New torture prevention ambitions for African NHRIs

Friday, December 13, 2013

Representatives of National human rights institutions from 11 African countries recently gathered in Kampala, Uganda, for a workshop on how to monitor places of detention.

To effectively prevent torture, the institutions in charge of protecting human rights need to build and strengthen knowledge and skills on detention monitoring, particularly with regard to the methodology of preparing, conducting and following up on visits. This is something that the APT, in partnership with the Network of African NHRIs (NANHRI), hoped to address through a regional training workshop on “Monitoring Places of Detention”, hosted by the Uganda Human Rights Commission, on 19-22 November in Kampala. The workshop is part of the APT-NANHRI three-year blended learning project to strengthen the institutional capacity of African National human rights institutions to prevent torture in their countries.

Visit to Luzira prison

The workshop was marked by constant interaction, fruitful discussions and engaging debates, with sharing of best practices in preventive monitoring. Participants had the opportunity to apply in practice the methodology of monitoring places of detention at a visiting exercise to Luzira Maximum Security Prison. The participants unanimously ensured that this exercise was the most valuable session of the workshop enabling them to gain practical skills in the preparation, conduct and, especially, the reporting aspect of a visit.

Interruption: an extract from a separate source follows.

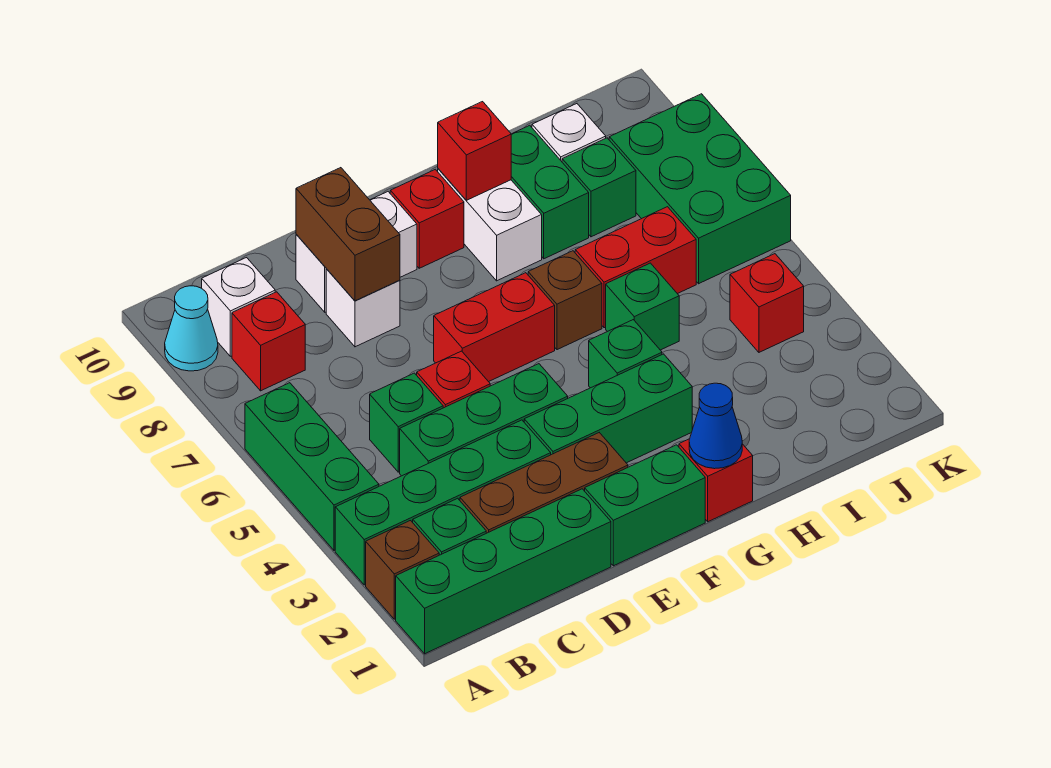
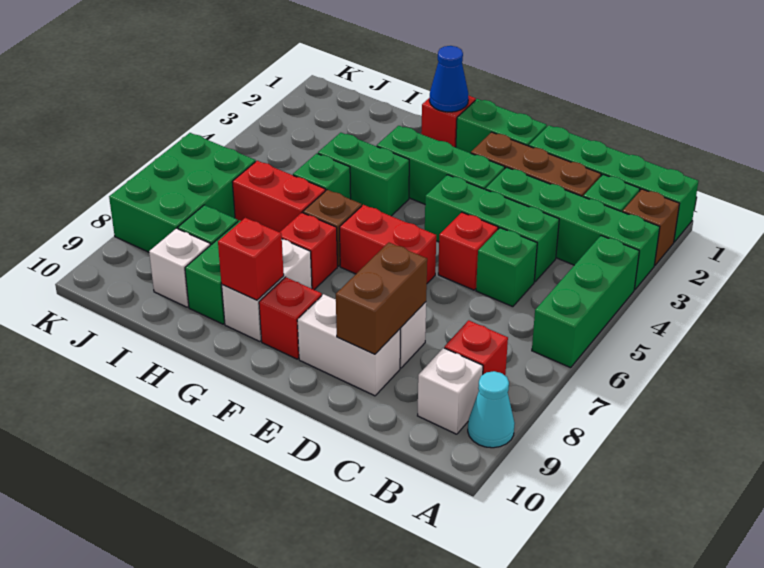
green brick G4 level 1 -> green brick G4:H4 level 1
red brick J4 level 1 -> red brick G7 level 1

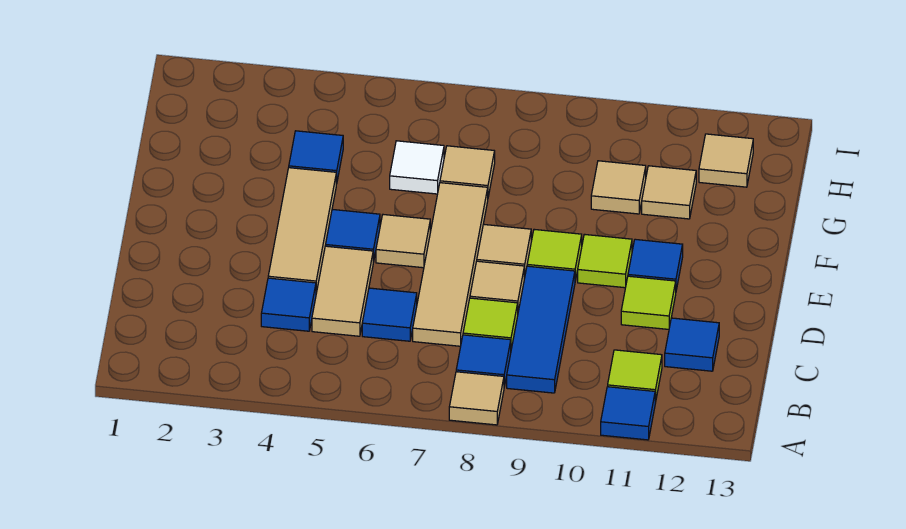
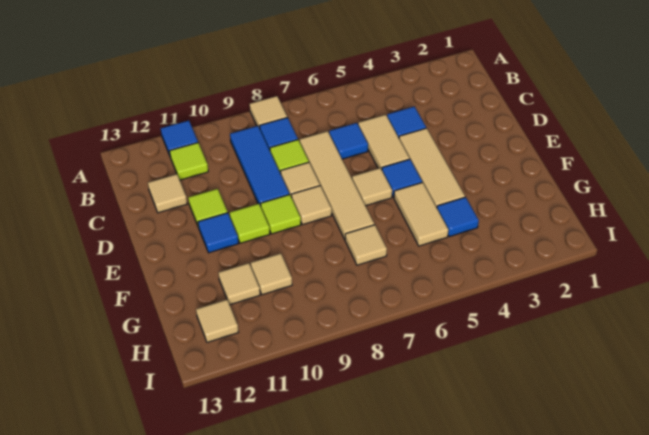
blue tile C12 level 1 -> tan tile C12 level 1
none -> tan tile F5:G5 level 1
white tile G6 level 1 -> none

At the end of the workshop, participants were asked to prepare concrete action points for their national institutions, to further put into practice and share the knowledge gained from the workshop with their NHRIs colleagues, through meetings, training and workshops.

New objectives and ambitions

Participants asserted that they will go back to their countries with new objectives and ambitions. Some of these are taking a preventive rather than a reactive approach to monitoring detention facilities, improving their reporting methodology, and helping their institutions to improve the quality of follow-up activities. Other actions envisaged are increasing the number of unannounced visits to police station, training prison and police authorities on human rights, making more thematic monitoring visits, and improving their methods of inspection.

The third activity of the APT-NANHRI project will be another blended learning training on monitoring places of detention, to take place in 2014 and targeting French speaking African NHRIs.